Valérie Durin (une découverte) présente, au Festival Off d’Avignon, un spectacle piquant et passionnant : "L'Arrangement". Entièrement contemporain, ce dialogue, qui met en scène deux des plus grands dramaturges de la période classique (Corneille et Molière), n’est pas si farfelu. Il révèle au grand jour ce que de nombreux chercheurs affirment depuis plus d’un siècle : Molière ne serait pas l’auteur de la plupart de ses pièces. Du texte à la mise en scène, en passant par le brio de deux superbes comédiens, l’échange est en tout cas rondement bien mené.



"L'Arrangement" © Wencesclas
"L'Arrangement" © Wencesclas
Le lieu d’abord. Choix ou hasard des rencontres avignonnaises, il est particulièrement à propos. Le Théâtre des Amants, ancienne chapelle du XVIIe siècle, fait partie de ces scènes qui n’ouvrent leurs portes que pendant la période du Festival. Certes minuscule (une jauge d’une trentaine de places à peine), il offre néanmoins la possibilité d’aller y voir des spectacles intimistes. Ici, nous nous retrouvons plongés dans l’atmosphère tamisée et chaude de ses pierres historiques. Le voyage dans le temps est assuré. Il permet de nous transporter avec une force déconcertante quelques trois cents ans en arrière. Un bond que nous avons aimé faire…

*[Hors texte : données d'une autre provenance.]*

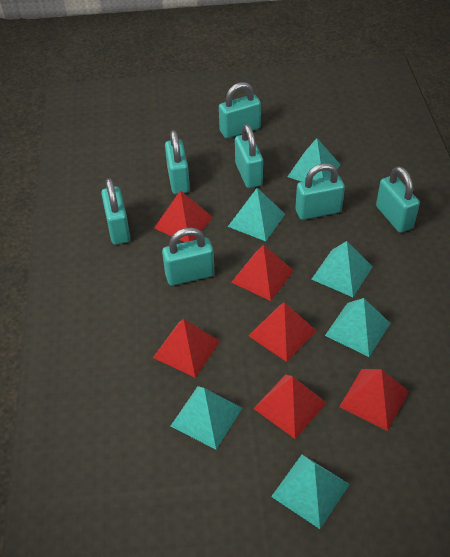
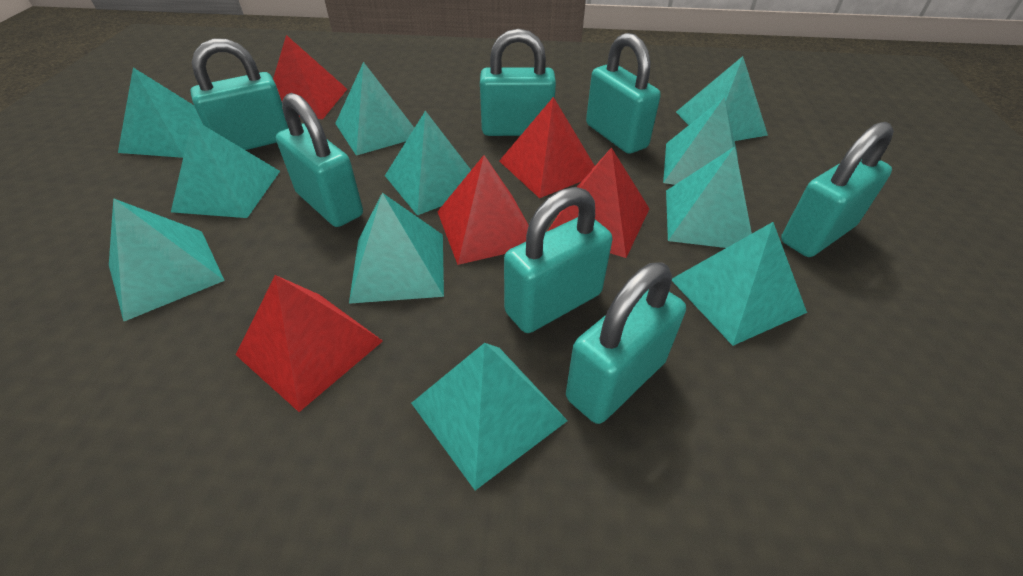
red pyramid: 6 -> 5
turquoise pyramid: 6 -> 11

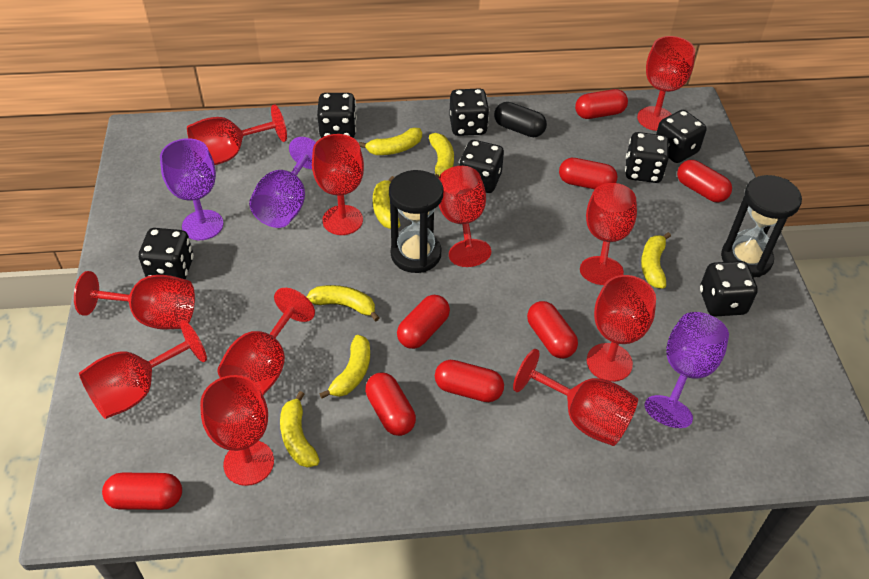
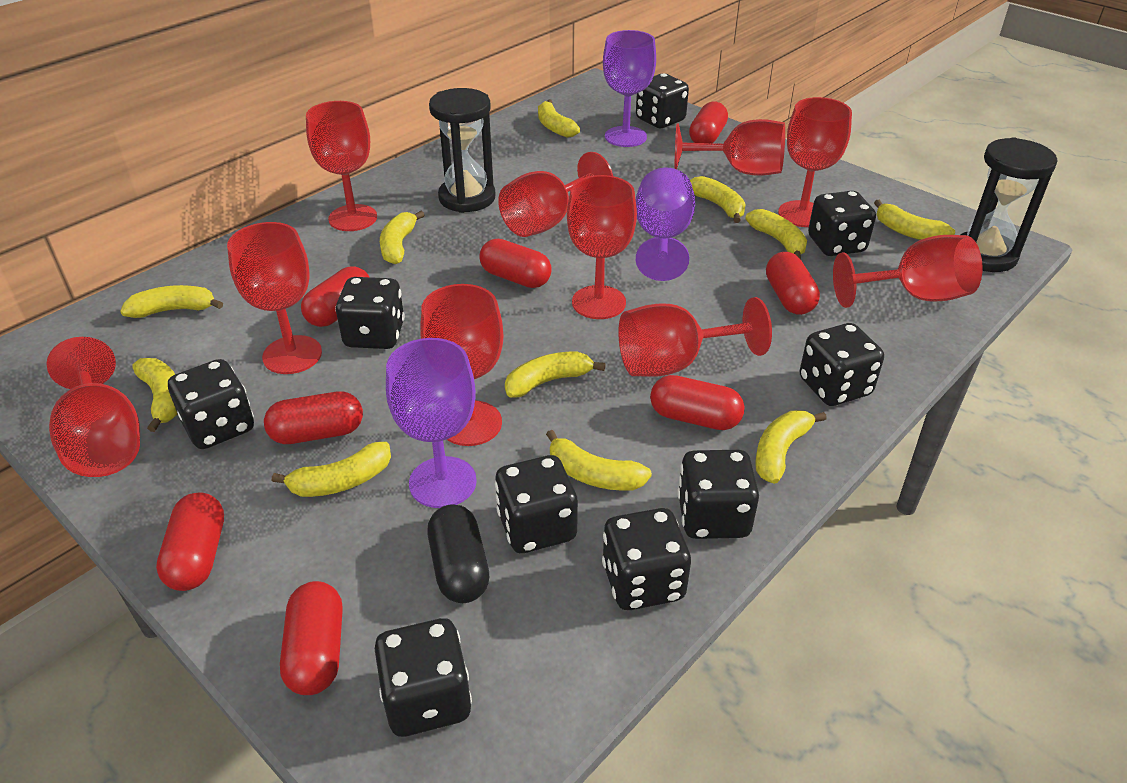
black dice: 7 -> 9
red goblet: 11 -> 10
yellow banana: 7 -> 11

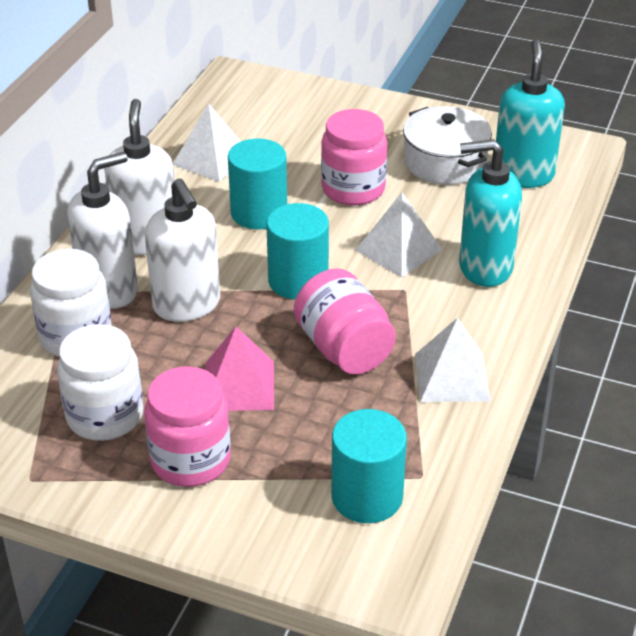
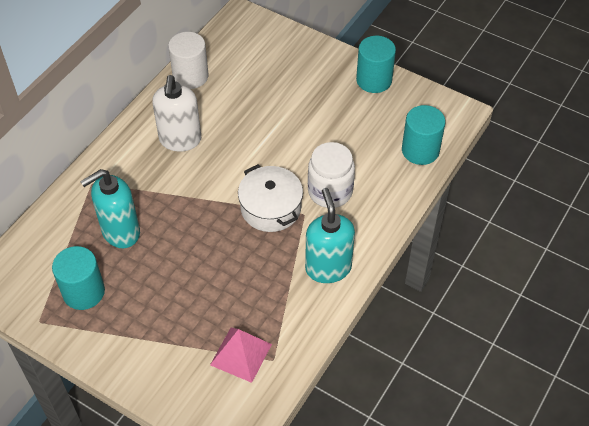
pink jar: 3 -> 0
white cylinder: 0 -> 1
white jar: 2 -> 1
white pyramid: 3 -> 0
white soap dispenser: 3 -> 1

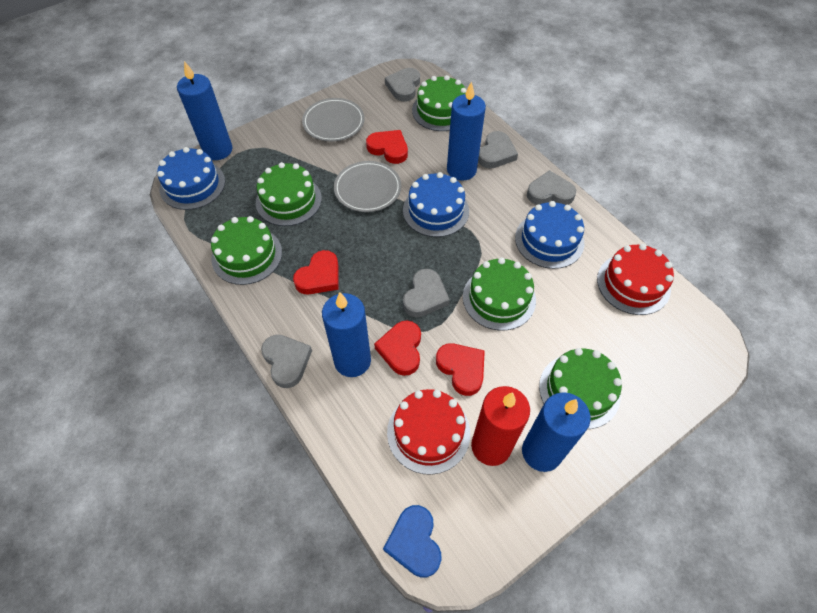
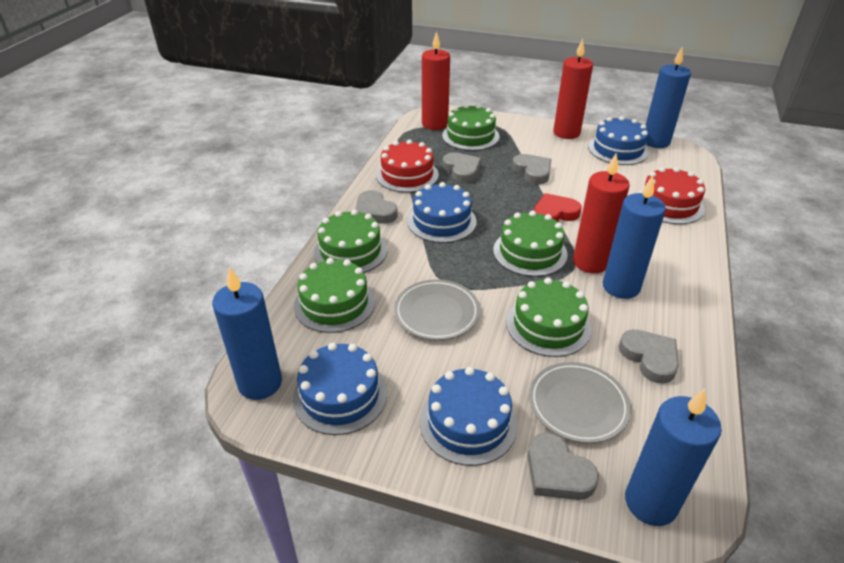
blue cake: 3 -> 4
blue heart: 1 -> 0
red candle: 1 -> 3
red heart: 4 -> 1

Magie du théâtre. Corneille (Pascal Gleizes) et Molière (Michel Durantin) réincarnés. On regarde même à deux fois la note d’intention du spectacle. Ah ? L’auteur est contemporain. Ah ? Le texte ne date pas de la période classique. Non que l’on veuille afficher une méconnaissance totale du Grand Siècle, mais on se dit que peut-être il s’agirait d’un écrit retrouvé derrière les fagots… Vraiment, Valérie Durin, c’est bluffant ! L’écriture est précise, le ton respecté et l’on croit volontiers à ces deux personnages qui se "disputent" la vedette…

Pierre Corneille d’un côté. L’auteur "del Cid" et des "Horace" est moins connu pour ses comédies. La tragédie est un genre noble ; la comédie, le divertissement du peuple. Coincé dans un siècle qui n’admettait pas la moindre fantaisie, on peut facilement imaginer Corneille mettre sa plume au service de Molière. Moyen d’expression lucratif et détourné qui lui aurait permis de dénoncer ce qu’il ne pouvait dire dans ses tragédies (on pense à Tartuffe et à Dom Juan par exemple).

Dans ce rôle, Pascal Gleizes empoigne son personnage avec talent et humour. Il fait voir un Corneille à la fois piquant et plein d’esprit. Mais aux abois aussi. Sous la coupe d'un Molière bien plus riche et bien mieux acclamé. La fameuse tirade de L’Avare (« Au voleur !»), par exemple, mise dans sa bouche, amuse, mais étonne aussi, tant le contexte épaissit le propos et le rend encore plus acerbe.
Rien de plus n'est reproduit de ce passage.